Price of Video Games
Posted by Kerri on December 21st, 2006
Nagiko from ‘Blow In the Game Slot‘ has a post up at the moment about the price of current games (Gears of War) and where the money really goes.
ON A $60 GAME OF GEARS:
* 25% (aka $15) goes to pay the art and design guys.
* 20% ($12) goes to pay the programmers and the engineers.
* 20% (also $12) goes to your friendly neighborhood retailer.
EB / GameStop, whoever.
* 11.5% ($7) goes to a “Console Owner Fee” - ie. whichever one
of the Big Boys made your hardware (Sony, MS, Nintendo.)

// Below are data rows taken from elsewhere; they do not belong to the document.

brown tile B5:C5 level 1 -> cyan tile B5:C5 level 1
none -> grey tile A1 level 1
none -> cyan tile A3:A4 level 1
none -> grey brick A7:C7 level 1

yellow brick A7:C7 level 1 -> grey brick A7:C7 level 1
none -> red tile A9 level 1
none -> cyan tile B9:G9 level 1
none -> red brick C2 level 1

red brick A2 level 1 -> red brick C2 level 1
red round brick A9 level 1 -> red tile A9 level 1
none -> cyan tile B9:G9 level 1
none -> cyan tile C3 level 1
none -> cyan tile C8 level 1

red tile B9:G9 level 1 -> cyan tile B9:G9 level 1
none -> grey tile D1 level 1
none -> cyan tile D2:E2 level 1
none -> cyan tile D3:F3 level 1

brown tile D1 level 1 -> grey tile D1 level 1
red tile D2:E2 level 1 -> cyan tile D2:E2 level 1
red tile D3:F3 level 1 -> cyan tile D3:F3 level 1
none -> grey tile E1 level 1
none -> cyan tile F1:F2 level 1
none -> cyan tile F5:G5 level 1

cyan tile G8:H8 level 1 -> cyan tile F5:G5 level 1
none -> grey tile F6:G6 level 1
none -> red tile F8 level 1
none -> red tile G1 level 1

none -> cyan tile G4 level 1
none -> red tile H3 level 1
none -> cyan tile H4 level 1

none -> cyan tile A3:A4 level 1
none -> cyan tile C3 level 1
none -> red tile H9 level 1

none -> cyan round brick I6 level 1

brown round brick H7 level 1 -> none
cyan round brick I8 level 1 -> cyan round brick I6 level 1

* 7% ($4) goes to marketing, and puts Mad World and Marcus Fenix
on MTV.
* 5% ($3) goes to “market development” — paying for cardboard
Standees of the Gears Crew and elbowing other games out of the way
for shelf space at your local retailer.
* 5% ($3) goes to actually manufacturing and packaging the disc.
* 5% ($3) is spent paying the Man for IP licenses or maybe
hiring some big name voice actors. If your game isn’t an original IP,
here’s where you get dinged by Marvel, Disney, or Ray Liotta’s agent.
* 1.5% (just $1) goes into the publisher’s pocket.
* 1.5% (also $1) goes into the distributor’s pocket.
* 0.3% (about 20 cents) goes into corporate costs. Management,
overhead, lawyers, etc.
* 0.05% (less than 3 cents) go into the cost of paying for the
Developer’s Hardware. Who knew an SDKs can cost tens of thousands of
dollars?
Now, When reading this, I remembered something I watched a while back. It was a British TV show about games that used to show back in the early to mid Nineties on ITV. The show was called ‘Bad Influence!‘ and you can actually download some of the shows from their website just to see how bad 90s TV really was. I watched one of the episodes awhile ago which had a review of Yoshis Island: Super Mario World 2 for the SNES. In the review they stated that the price of the game was £60. Which equals roughly 117.85 US dollars. That is way way expensive. Luckily, things have changed since then with pretty much every 360 game costing around £40 ($78) and most Wii games are the same (as were Gamecube games actually).
Luckily games have gone down in price since the mid nineties. I assume that heavy price was due to the manufacture prices of complicated cartridges. But still, you can see that if that was the price to pay for first hand games, its no wonder why it was seen as a ‘geeky’ pasttime.
Source: Blow in the Game Slot
Popularity: 3% [?]


December 21st, 2006 at 1:59 pm
The current games pricing almost seems reasonable until you factor in Micro-Transactions
December 21st, 2006 at 2:53 pm
true that, although i suppose micro-transactions are optional
its not like you have to buy them.
although you have to ask, why weren’t they included in the game in the first place?